Despite my determination, I could not watch the first cut. It was too raw. Too grim and holy. I turned back to watch after that. Shaun held its head over a bucket to drain out the blood, and Krista stroked its flank. It twitched for a while and I wondered how long it would stay alive. All I could think was, we’ve severed its vocal chords, it can’t even call out in pain. We were all quiet then, grave, waiting for it to stop moving.

Later, as we skinned the animal, I joined in. I saw blood on myself, spots of it on my thumb and forefinger. I understood then about the blood offerings different cultures do to the gods. That it is some attempt to honor the mystery of our lives being dependent on the death of another animal. That destruction and life are tangled in with one another. The blood on my fingers, the smell of burning fat, the half digested grass in the sheep’s belly, all hinted at something larger and more terrifying than I know how to grasp.
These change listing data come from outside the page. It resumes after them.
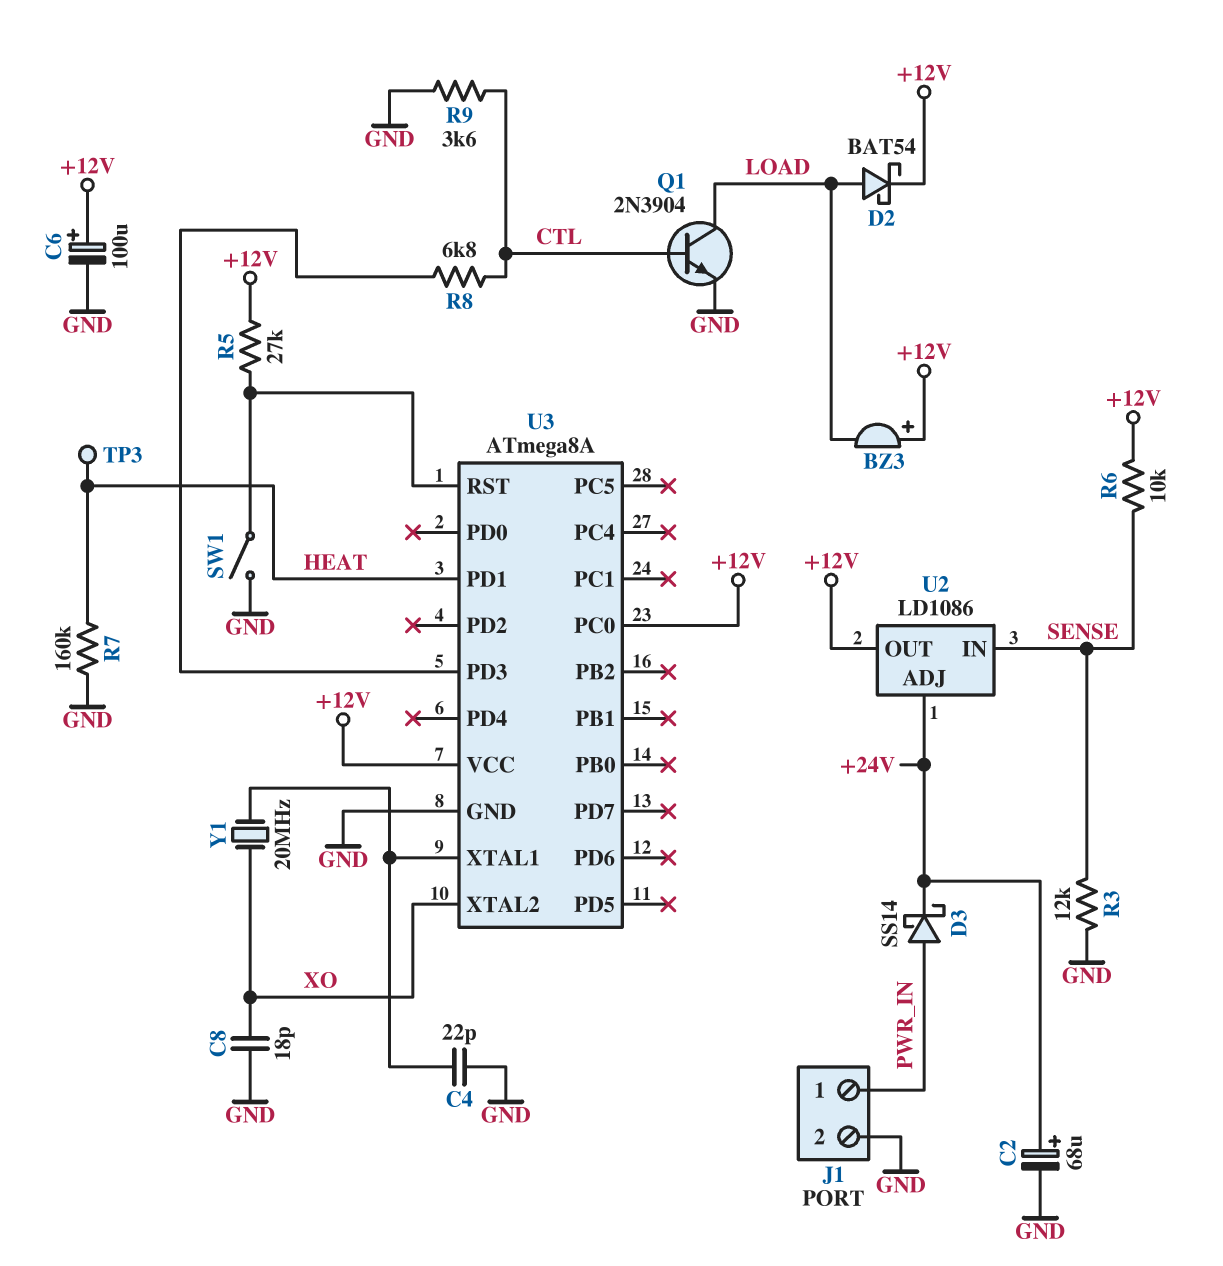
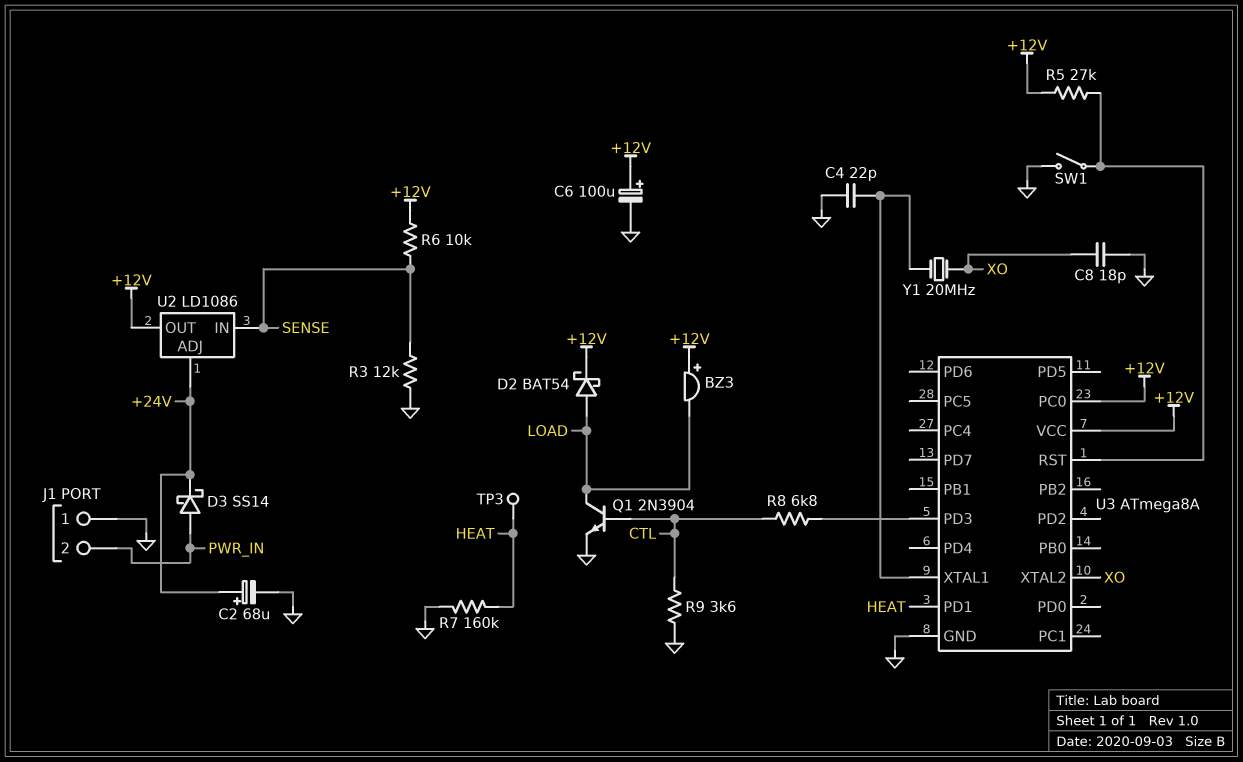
J1 pin 1: PWR_IN -> GND
J1 pin 2: GND -> PWR_IN

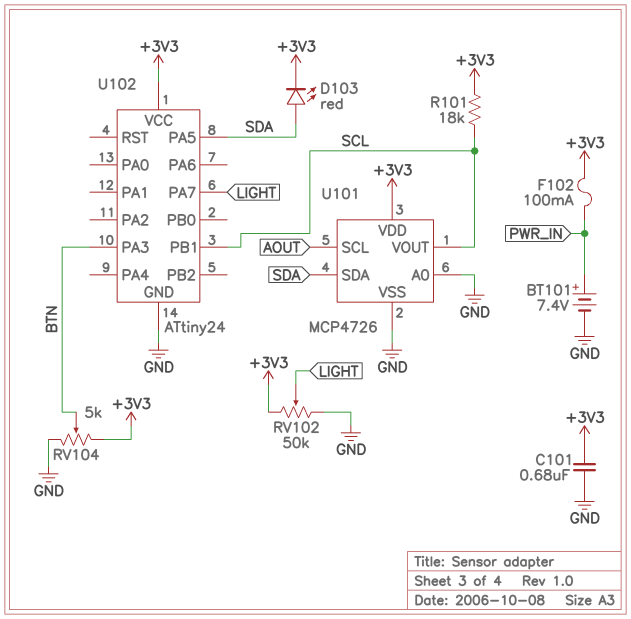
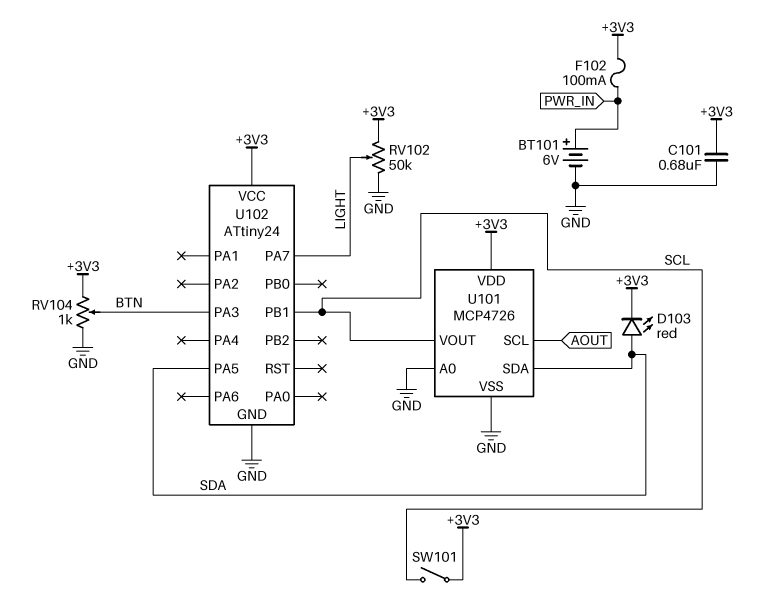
BT101: 7.4V (plus PWR_IN, minus GND) -> 6V (plus PWR_IN, minus GND)
R101: 18k (+3V3, SCL) -> none
RV104: 5k (+3V3, GND, wiper BTN) -> 1k (+3V3, GND, wiper BTN)
SW101: none -> switch (+3V3, SCL)

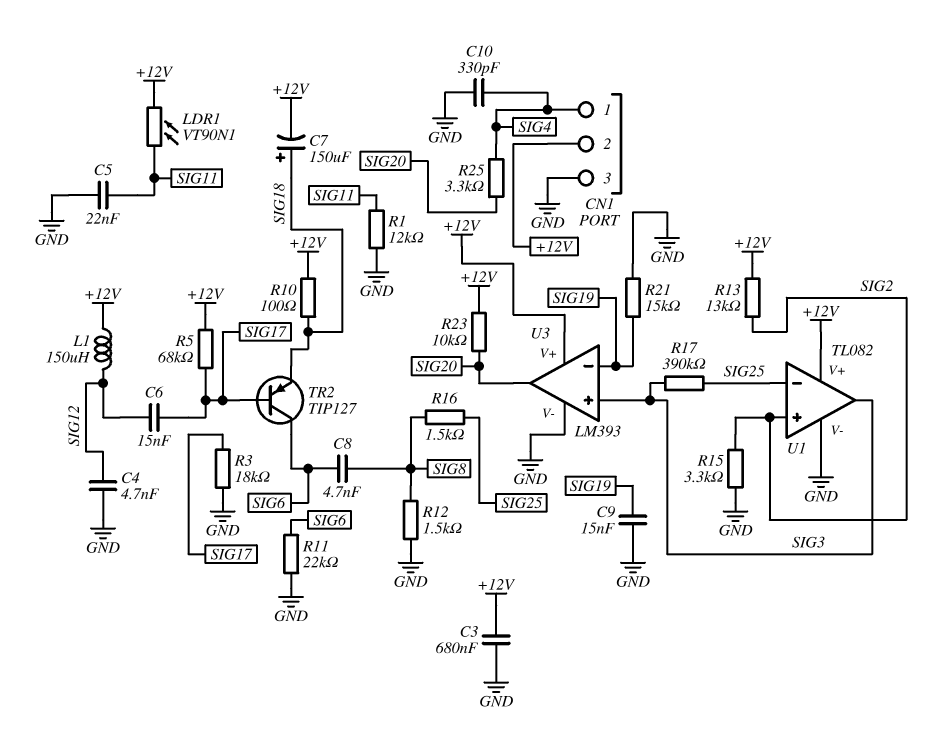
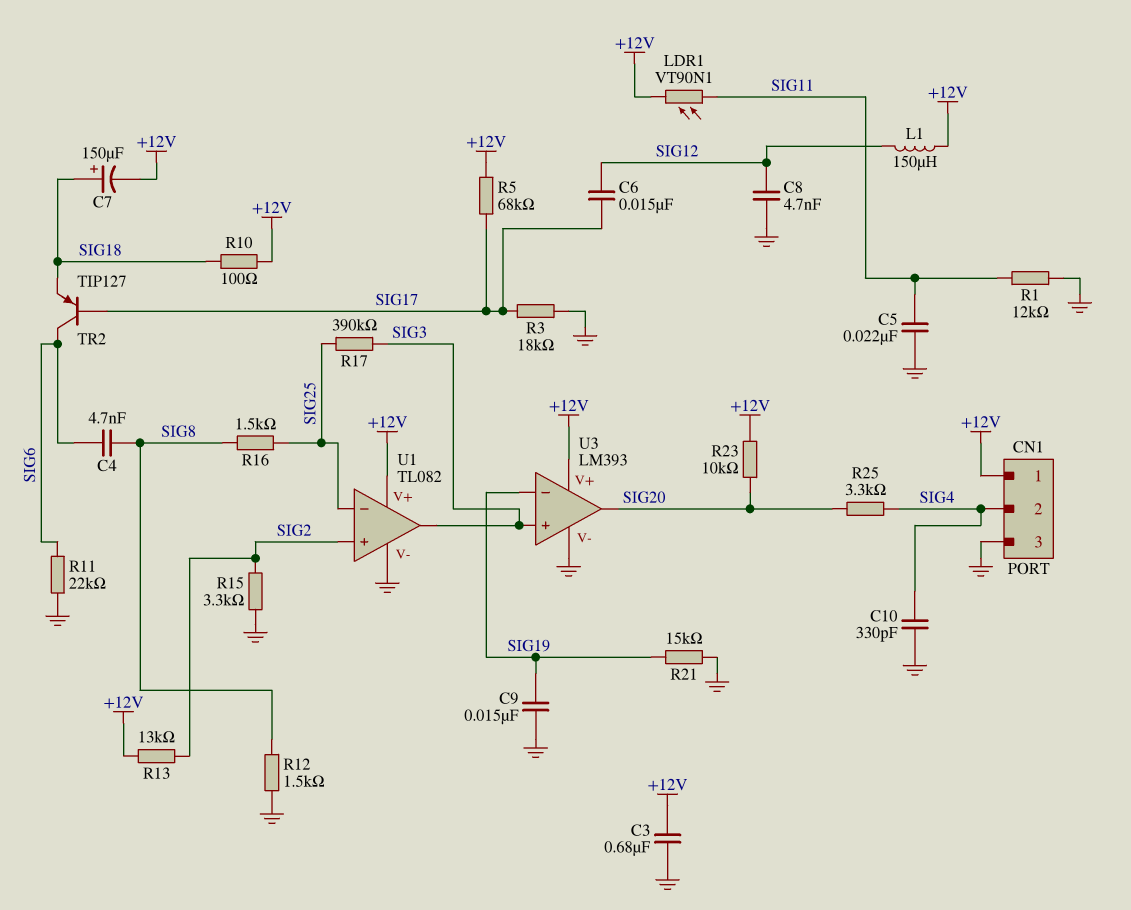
C4: 4.7nF (GND, SIG12) -> 4.7nF (SIG6, SIG8)
C8: 4.7nF (SIG6, SIG8) -> 4.7nF (GND, SIG12)
CN1 pin 1: SIG4 -> +12V
CN1 pin 2: +12V -> SIG4

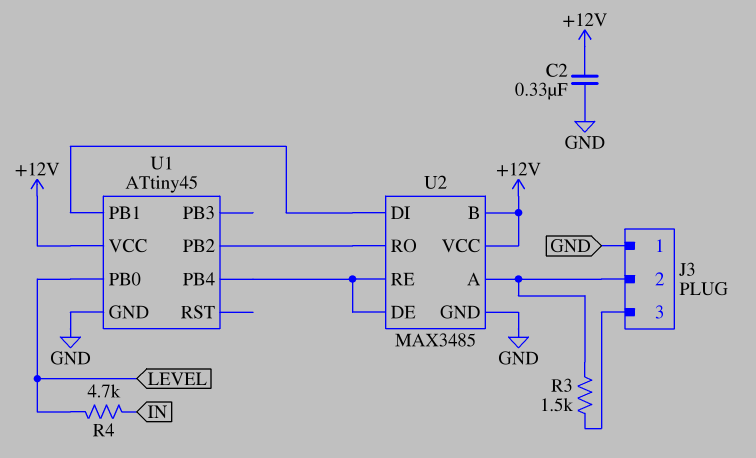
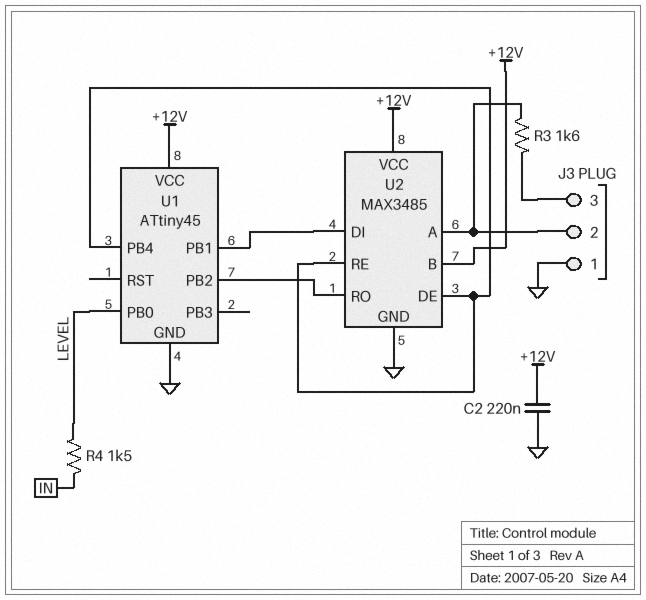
C2: 330nF (+12V, GND) -> 220nF (+12V, GND)
R3: 1.5k (J3/2, J3/3) -> 1.6k (J3/2, J3/3)
R4: 4.7k (IN, LEVEL) -> 1.5k (IN, LEVEL)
We ate the meat, tanned the hide, used the bones to make tools. We did not let its body go to waste. Ultimately, watching this whole process was important to me, and I hope to participate more directly in the future. I want to be involved in the cycle of life and death. To approach my meals with a mixture of gratitude and solemnity. It’s not that I like killing animals. It’s not blood lust. For me, it’s looking reality in the face by loving and thanking the animal that will feed me. It’s surrendering to things unknown.

That is, unless we’re talking about that damned goat, in which case, it definitely is blood lust.